Friday I had another appointment with the neurosurgeon. I’ll describe the latest at the end of the post, for those interested in more than just the science. This meant a trip to Albuquerque, so it seemed reasonable to visit some geology on the drive back.

My appointment was over a little after noon, and I headed home via Tijeras Canyon. This is a pass through the mountains east of Albuquerque, New Mexico, that was part of historic Route 66 (some of which is still open) and is now the Interstate 40 corridor. The canyon is geologically interesting as the boundary between the Sandia pluton to the north and the Manzano thrust belt to the south.

A pluton is a body of magma that cooled and solidified underground. A thrust belt is a region of rock that has been severely faulted and deformed, likely from forces associated with mountain building.

I pull off the interstate onto Route 66 to get a good look at the Sandia granite. I’ve done this before, but it seems appropriate to look again.

This is just a gorgeous rock. Of course, if you’ve been reading my blog for any time, you know I have a soft spot for granites. De gustibus non disputandem est, but there’s something about a beautifully crystallized rock that really appeals to the aesthetic in me.

The Sandia pluton, of which this outcrop is a part, is fairly reliably dated as 1453±12 million years old. This is a rather interesting and controversial moment of time in the geology of the Southwest. The oldest rocks in New Mexico, to the north, have a maximum age of about 1770 million years, and are regarded as part of the Yavapai Province. We have pretty good evidence that this province started out as an island arc, formed by subduction in an ocean basin, of the kind we see today in the Mariana Islands. The island arc drifted into the margin of Laurentia, the ancient core of North America, around 1710-1680 million years ago in an event called the Yavapai orogeny. (“Orogeny” means an episode of mountain building: “oros” = mountain, “genesis” = birth.) The Yavapai orogeny sutured the island arc to the margin of the continent.

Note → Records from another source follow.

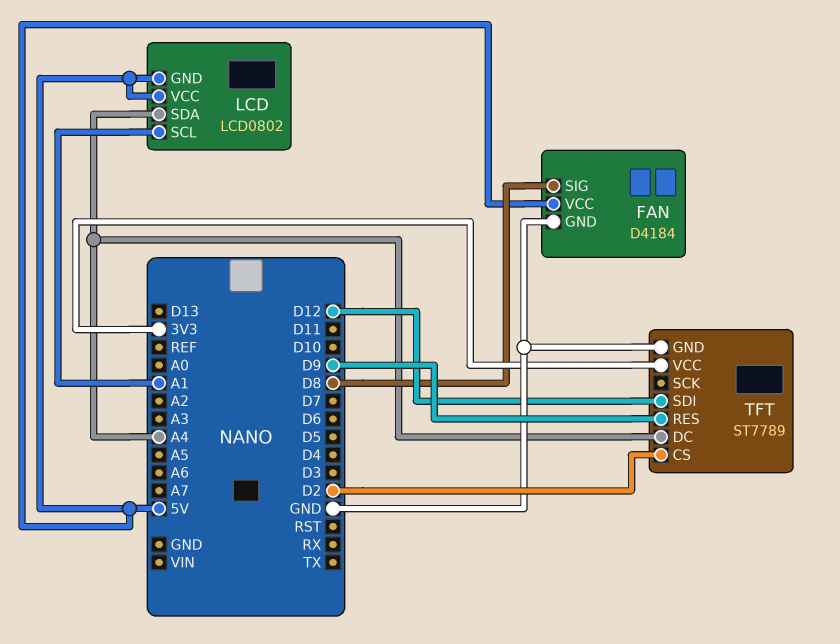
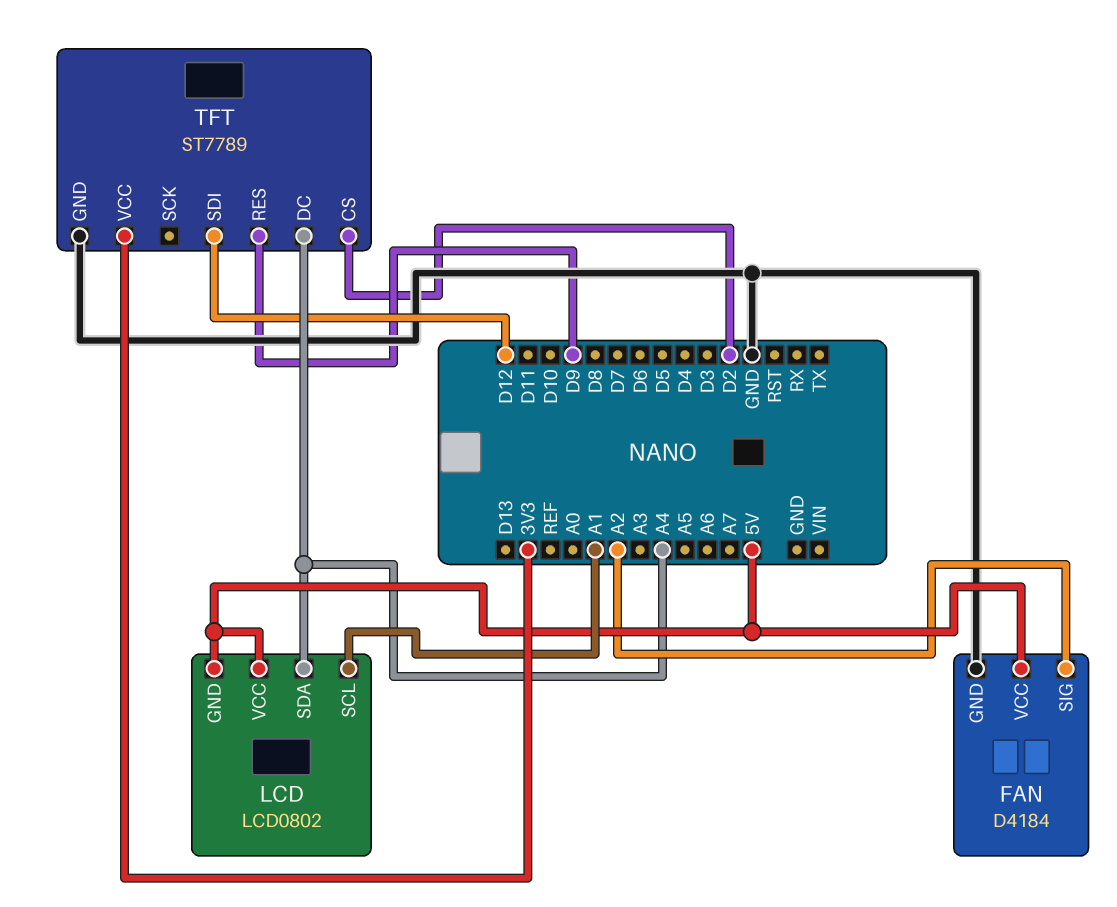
FAN pin SIG: D8 -> A2

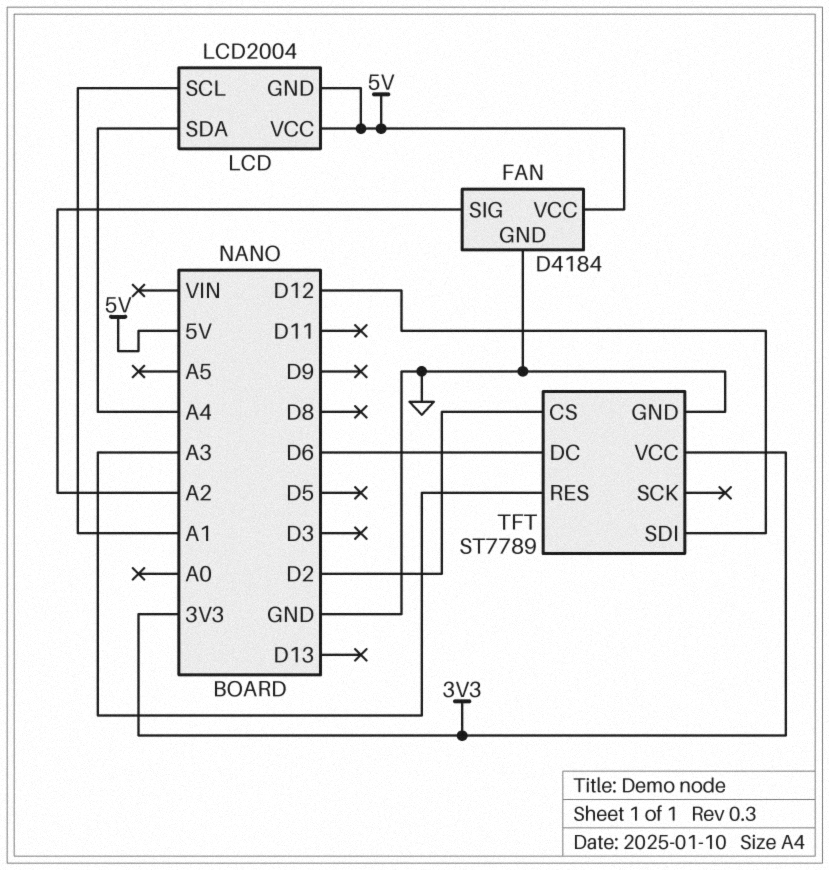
LCD: LCD0802 -> LCD2004
TFT pin DC: A4 -> D6
TFT pin RES: D9 -> A3

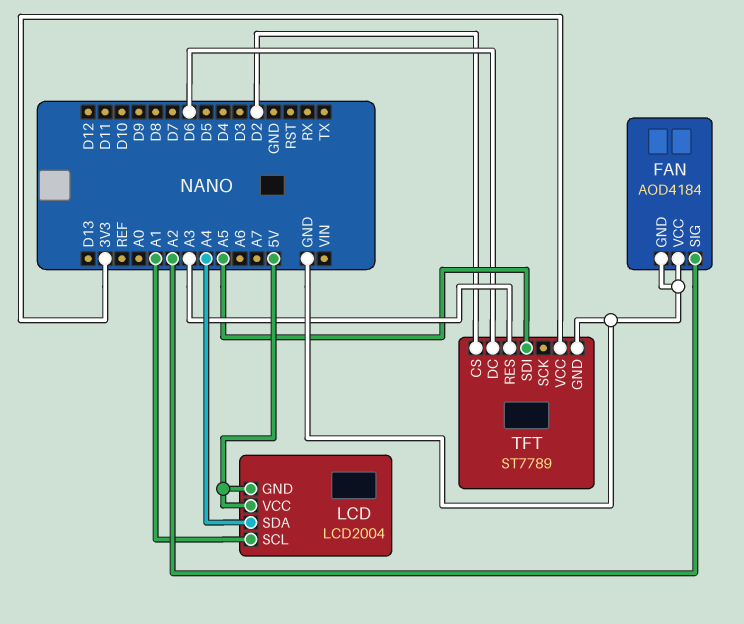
FAN: D4184 -> AOD4184
FAN pin VCC: 5V -> GND
TFT pin SDI: D12 -> A5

The southern boundary of the Yavapai Province lies along the Jemez Lineament. This is a series of young volcanic fields stretching from central Arizona through Mount Taylor and the Jemez Mountains to the Raton area. There are several indications that the lineament is some kind of ancient structure in the lower crust and upper mantle that separates crustal provinces. These include the younger age of the oldest rocks south of the lineament, differences in isotope ratios, and seismic soundings from the Raton area showing rock layers dipping into the lineament from both north and south. The existence of the Jemez Lineament points to a second island arc merging with the continent shortly after the first, and leaving a kind of scar between the two. The second island arc became the Mazatzal Province south of the Jemez Lineament.

The debate is over timing. There are several plutons in the Jemez, Tusas, and Sangre de Cristo mountains dated at 1710-1680 million years old. These represent bodies of magma formed underground during the orogeny. We also have sedimentary rocks in this area that are slightly younger than the plutons, judging from the youngest zircons included in the sedimentary beds. These beds formed from sediments eroded off the newly raised mountains. This makes us confident the Yavapai Orogeny really was a thing and that we have its date about right.

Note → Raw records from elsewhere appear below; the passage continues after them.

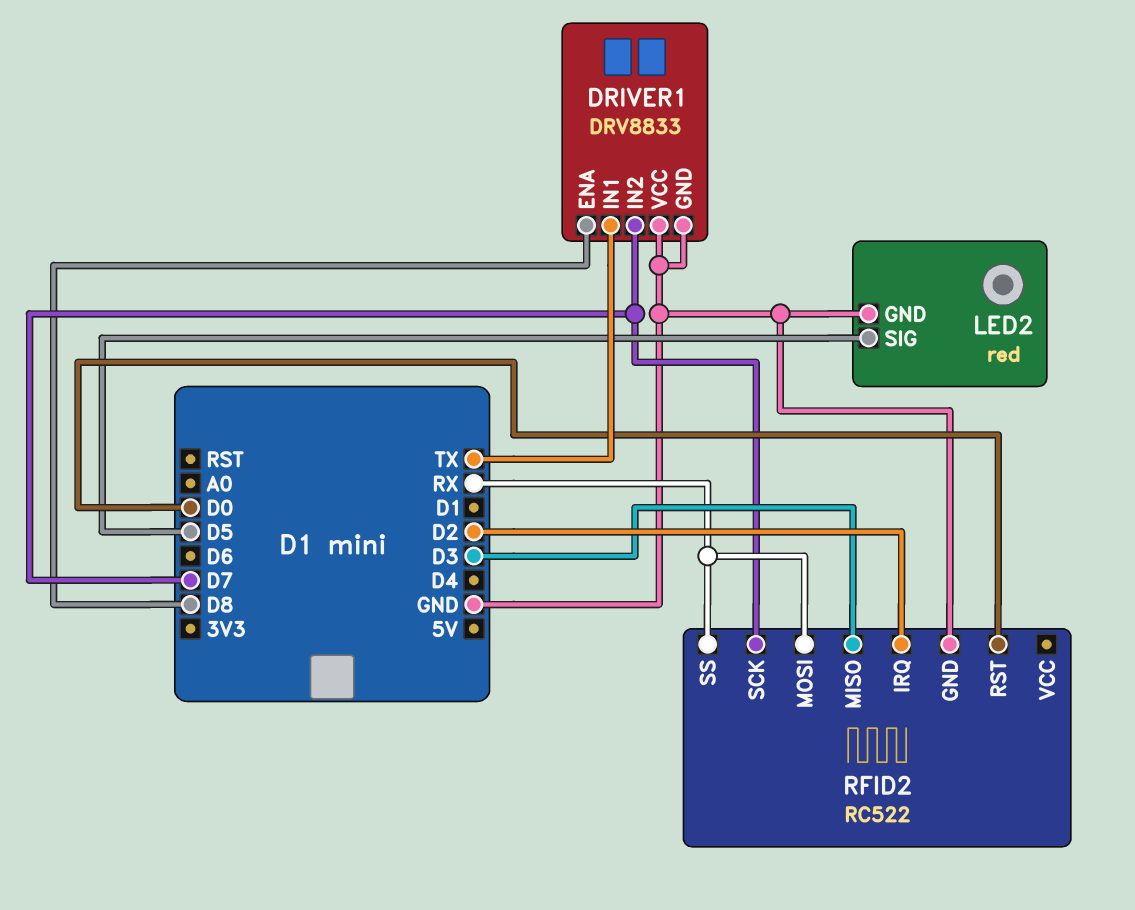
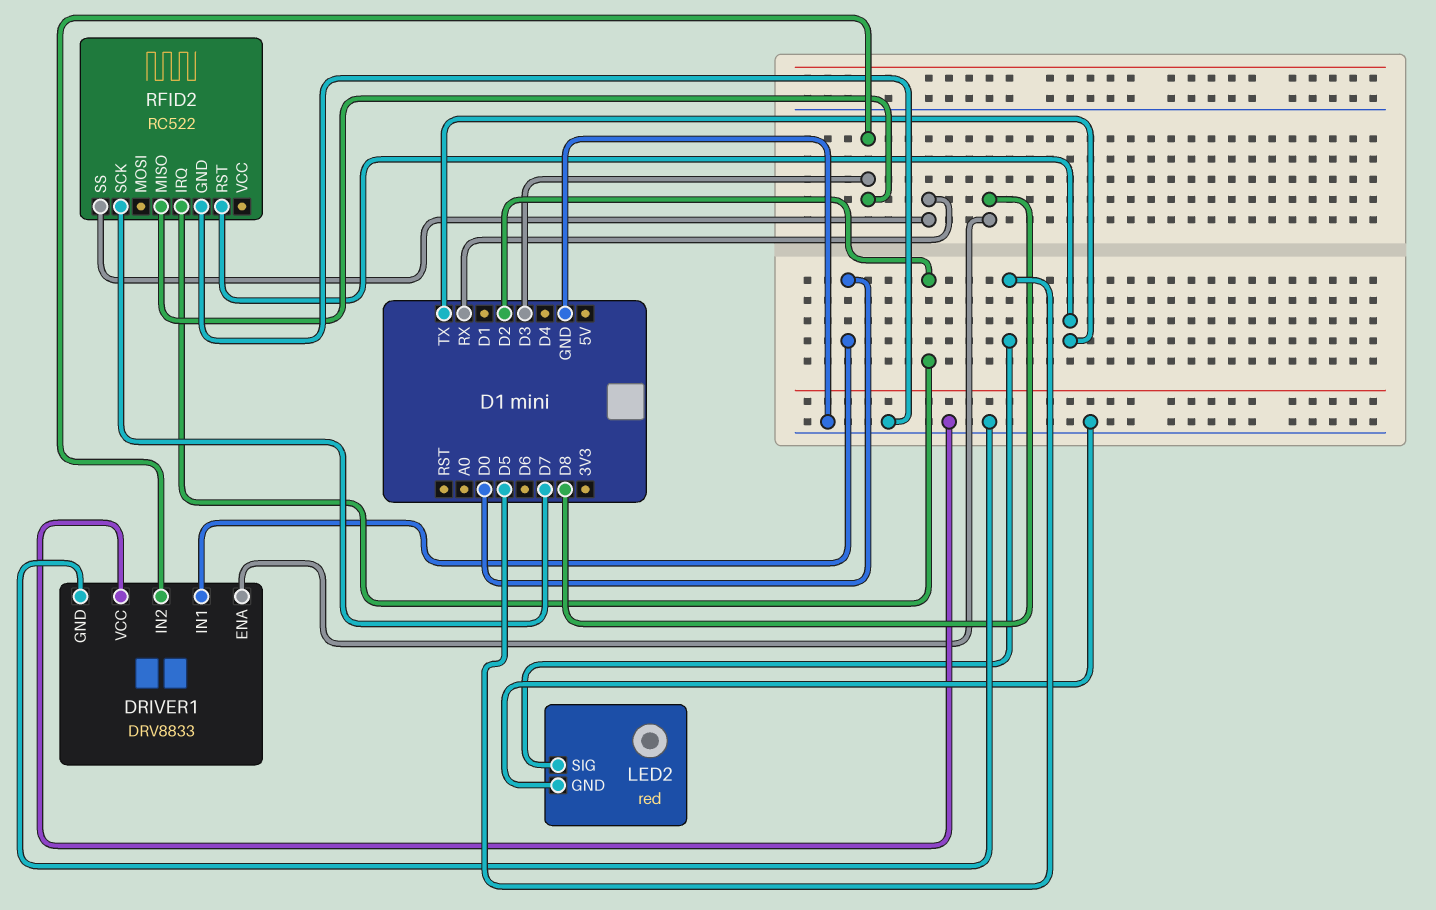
DRIVER1 pin IN1: TX -> D0
DRIVER1 pin IN2: D7 -> D3
RFID2 pin MOSI: RX -> none
RFID2 pin RST: D0 -> TX

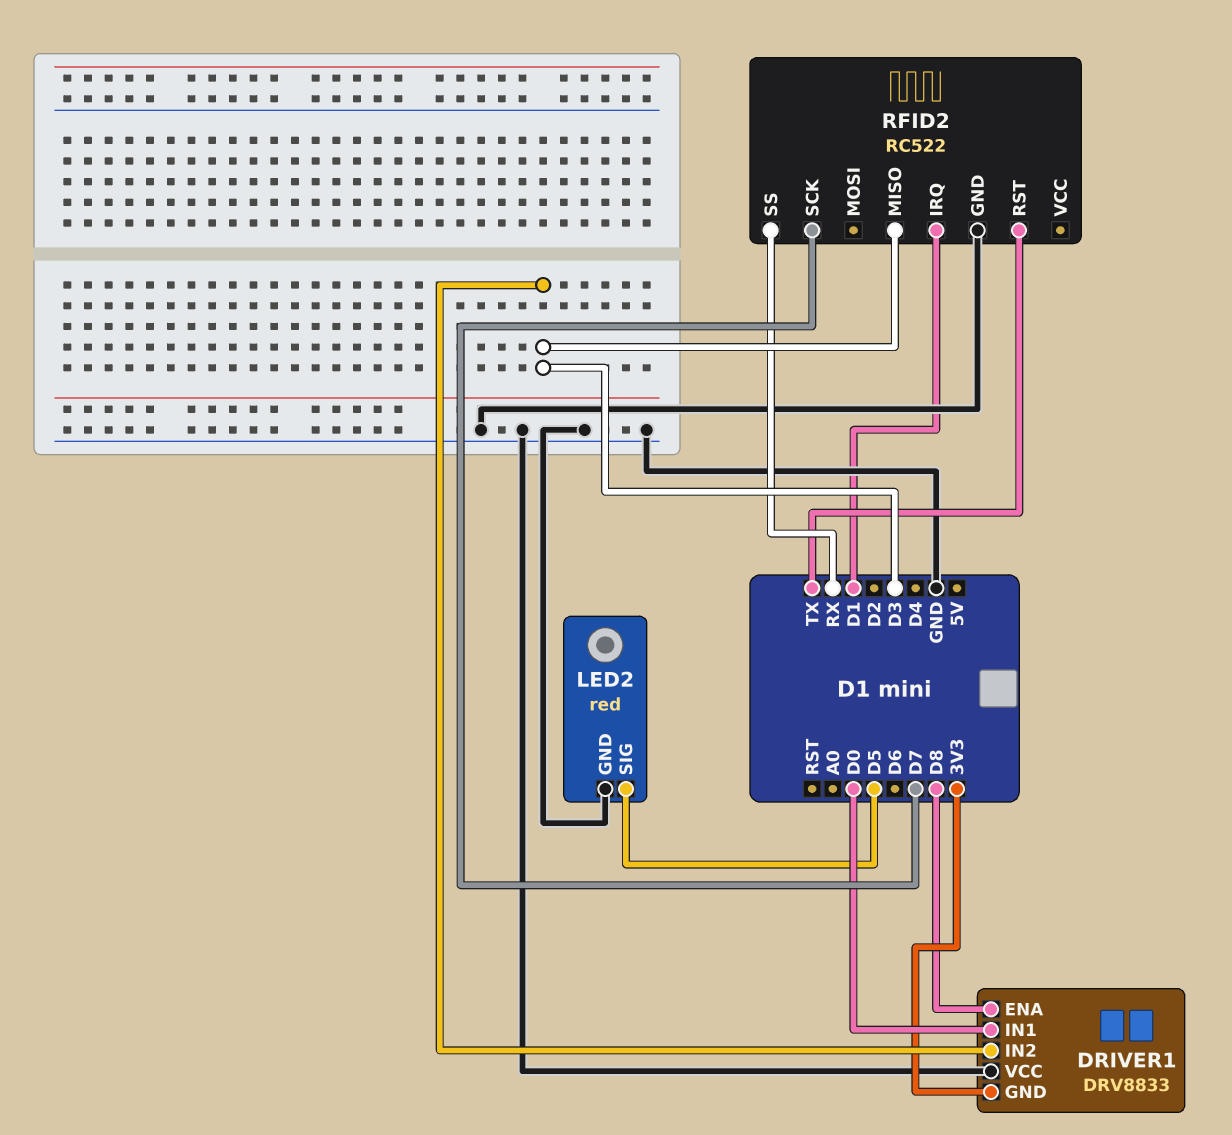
DRIVER1 pin GND: GND -> 3V3
RFID2 pin IRQ: D2 -> D1

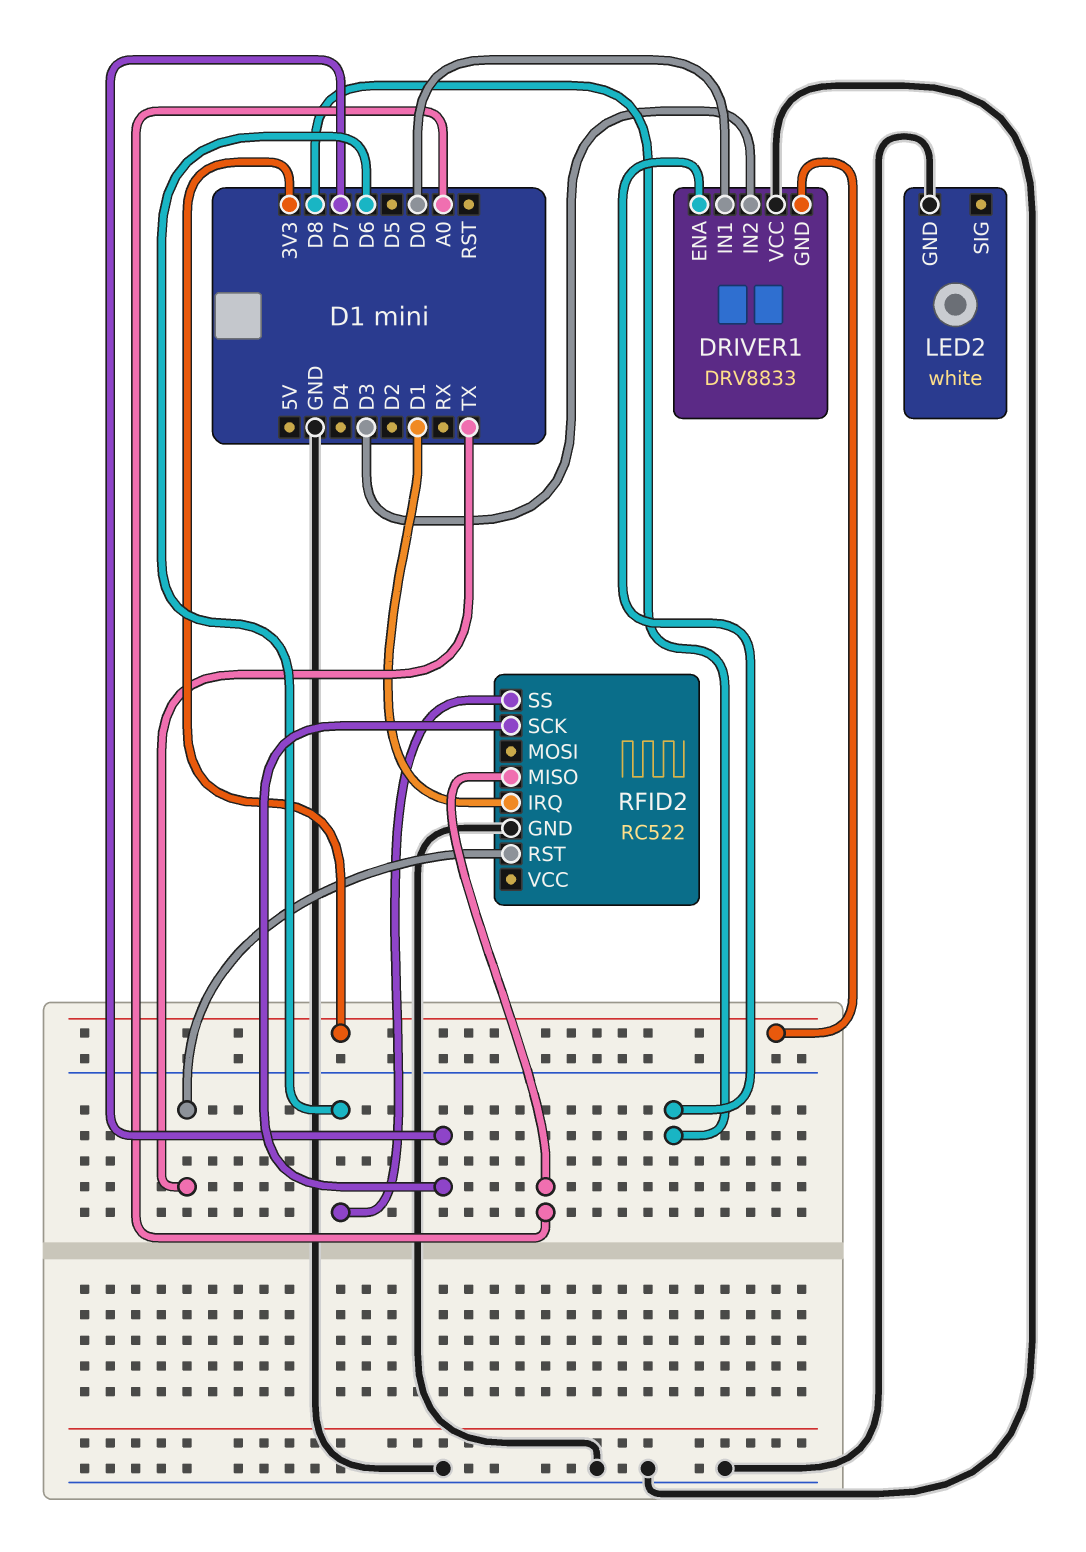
LED2: red -> white
LED2 pin SIG: D5 -> none
RFID2 pin MISO: D3 -> A0
RFID2 pin SS: RX -> D6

We also have several plutons in the Manzano Mountains and in the Monte Largo block east of the Sandias that are around 1650 million years old. These may point to a Mazatzal Orogeny around that time.

This provides a fairly satisfying picture of two island arcs colliding in quick succession and forming the Jemez Lineament between them.

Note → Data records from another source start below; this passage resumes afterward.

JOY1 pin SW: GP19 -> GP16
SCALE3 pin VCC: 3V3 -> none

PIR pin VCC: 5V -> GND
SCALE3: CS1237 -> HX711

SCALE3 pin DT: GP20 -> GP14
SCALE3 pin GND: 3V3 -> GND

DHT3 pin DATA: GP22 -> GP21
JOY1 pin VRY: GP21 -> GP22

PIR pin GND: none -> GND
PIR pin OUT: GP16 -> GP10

The problem is that there is yet another, very extensive, set of plutons with ages between 1450-1350 million years old that extend throughout the Southwest. The Sandia batholith is an excellent example. These are chemically distinct from the batholiths that formed during the Yavapai and Mazatzal orogenies. It was long thought that they were formed by some mysterious “anorogenic” process, not associated with mountain building. However, we’ve recently gotten new ages for some of the sedimentary beds in the Picuris mountains, and while these agree with the previous estimates of a little less than 1680 million years old for the older beds, the younger beds are now known to be not more than 1450 million years old. So it looks like the younger “anorogenic” batholiths are nothing of the kind. They formed in a quite violent orogeny now called the Picuris orogeny.

The problem is that we aren’t sure what collided with North America at that time. There are some geologists who argue that there was no Mazatzal Orogeny at all, and the Jemez Lineament formed during the Picuris Orogeny when a quite old island arc collided with North America to form the Mazatzal Province. Other geologists say, no, we’ve definitely got a pulse of orogenic activity around 1650 million years. They have found evidence of a still younger crustal province south of the Mazatzal. Province, which they call the Granite and Rhyolite Province. Its collision with North America may explain the Picuris Orogeny. It does not appear to be another island arc; it looks more like a patch of continental crust. This collision then would be like the collision of India with south Asia.

It’s going to be hard to sort all this out, because the violent Picuris orogeny overprinted the earlier orogenies, erasing some of the clues that would otherwise be present in the rocks. Geologists are sure to continue arguing about this for some time to come. That’s what good scientists do: They love to argue about the evidence supporting different theories. (And this is why I am temperamentally not all that great a scientist: I have too much hobbit it me. I like books full of things I already know, set out fair and square without contradictions.)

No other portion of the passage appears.